With our previous notation, this means reducing the distance between x and g(c). As an indicator of this distance, we will use the squared L^2 norm.

\[||x-g(c)||_2^2\]

This is what we want to minimize. Let’s call \(c^*\) the optimal c. Mathematically it can be written:

$$ c^* = argmin ||x-g(c)||_2^2 $$

This means that we want to find the values of the vector c such that \(||x-g(c)||_2^2\) is as small as possible.

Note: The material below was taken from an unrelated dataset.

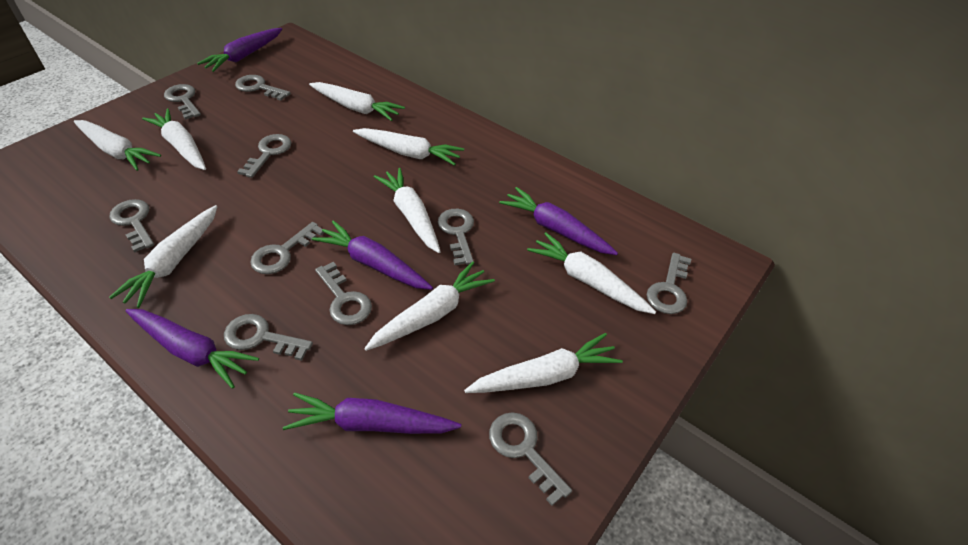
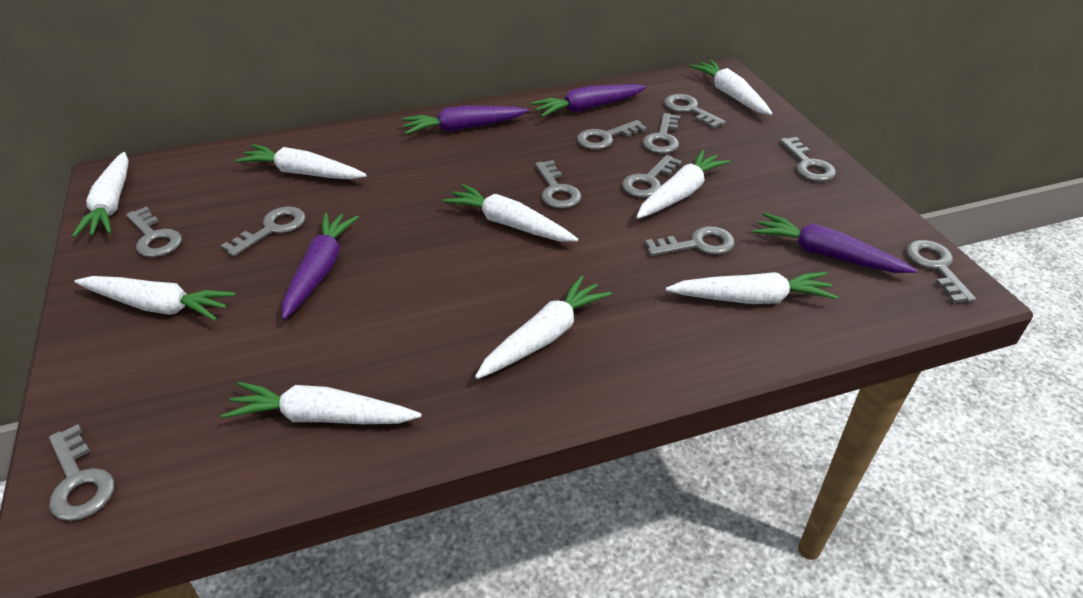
grey key: 10 -> 11
purple carrot: 5 -> 4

the squared \(L^2\) norm can be expressed as:

$$ ||y||_2^2 = y^Ty $$

We have named the variable y to avoid confusion with our x. Here \(y=x - g(c)\) Thus the equation that we want to minimize becomes:

$$ (x - g(c))^T(x - g(c)) $$

Since the transpose respects addition we have:

$$ (x^T - g(c)^T)(x - g(c)) $$

By the distributive property we can develop:

$$ x^Tx - x^Tg(c) - g(c)^Tx + g(c)^Tg(c) $$

The commutative property tells us that \(x^Ty = y^Tx\). We can use that in the previous equation: we have \(g(c)^Tx = x^Tg(c)\). So the equation becomes:

$$ x^Tx -x^Tg(c) -x^Tg(c) + g(c)^Tg(c) = x^Tx -2x^Tg(c) + g(c)^Tg(c) $$

The first term \(x^Tx\) does not depends on c and since we want to minimize the function according to c we can just get off this term. We simplify to:

$$ c^* = arg min -2x^T g(c) + g(c)^T g(c) $$

Since \(g(c)=Dc\):

$$ c^* = arg min -2x^T Dc + (Dc)^T Dc $$

With \((Dc)^T = c^T D^T\), we have:

$$ c^* = arg min -2x^T Dc + c^T D^T Dc $$

As we knew, \(D^T D= I_l\) because D is orthogonal. and their columns have unit norm. We can replace in the equation:

$$ c^* = arg min -2x^T Dc + c^T I_l c $$

$$ c^* = arg min -2x^T Dc + c^T c $$

Minimizing the function

Now the goal is to find the minimum of the function −2𝑥T𝐷𝑐+𝑐T𝑐. One widely used way of doing that is to use the gradient descent algorithm. The main idea is that the sign of the derivative of the function at a specific value of 𝑥 tells you if you need to increase or decrease 𝑥 to reach the minimum. When the slope is near 0 , the minimum should have been reached.

Its mathematical notation is ∇𝑥𝑓(𝑥).

Here we want to minimize through each dimension of c. We are looking for a slope of 0.